The documents, Ostapenko said, point a finger of blame at the authorities in Moscow for failing to heed warnings about Chornobyl.
"You can find here letters written by the heads of the Ukrainian security services to the top leaders of the Soviet Union about the shortcomings in the construction and operation of the Chornobyl power station," she said.
Ostapenko added that one reason Soviet leaders failed to take action may have been because the information coming from Ukraine was just a small proportion of the intelligence coming from the KGB's offices throughout the Soviet Union.
"When this accident happened in 1986, the Ukrainian KGB was part of a big machine. Ukraine was one of 15 Soviet republics. Therefore, the reaction of the USSR leadership was not very attentive. The very way that documents were transmitted, the lapse of time and the conviction that such [an accident] could never happen played a big role," she said.
The release of the documents comes shortly after Russian Atomic Energy Minister Aleksandr Rumyantsev said a new shelter should be built over the exploded reactor at Chornobyl. Russia is concerned it could be affected if the present, hastily built sarcophagus over the damaged reactor develops leaks or collapses, allowing contaminants to escape.
The Ukrainian government says there is no immediate danger at Chornobyl but is calling for more money from Western nations to erect a new shield around the damaged reactor. It also wants funds to complete construction of two new nuclear units to replace the Chornobyl plant, which finally closed at the urging of Western countries in 2000.

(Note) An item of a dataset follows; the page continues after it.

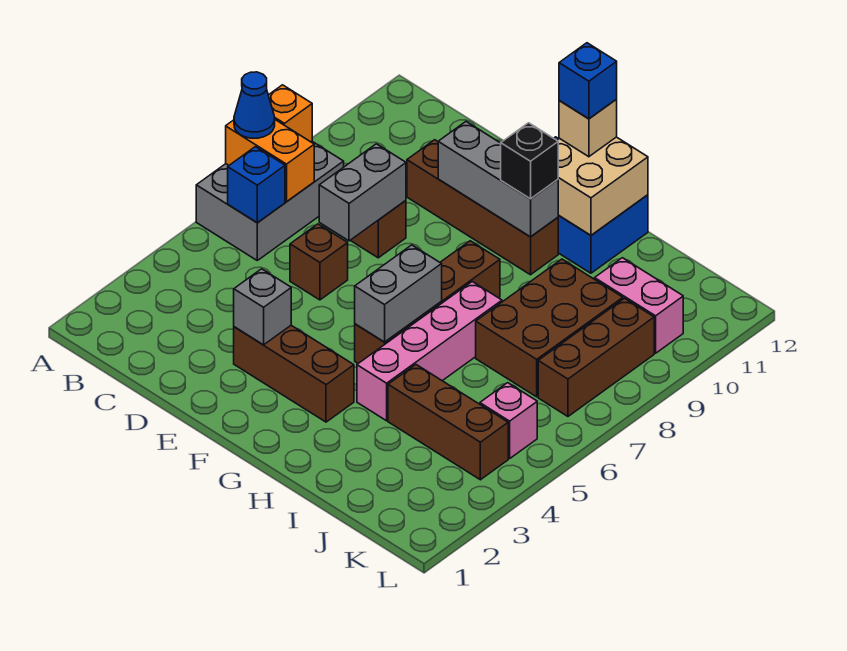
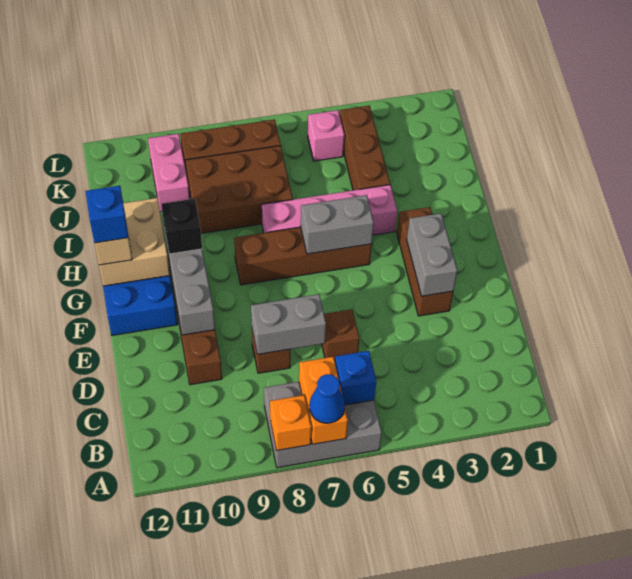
grey brick E3 level 2 -> grey brick E3:F3 level 2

This report was written by RFE/RL correspondents Askold Krushelnycky and Yulia Zhmakina.
QUOTES OF THE WEEK
"During the past 13 years in Poland, all ruling teams without exception have spoken so often and so much that there cannot be a strong, independent Poland without a strong, independent Ukraine, that all the Poles, including children, have become convinced about this." -- Jacek Cichocki, director of the Warsaw-based, government-sponsored Center for Eastern Studies, during a meeting with Ukrainian opposition leader Yuliya Tymoshenko in Warsaw last week; quoted by the "Ukrayinska pravda" website on 9 May.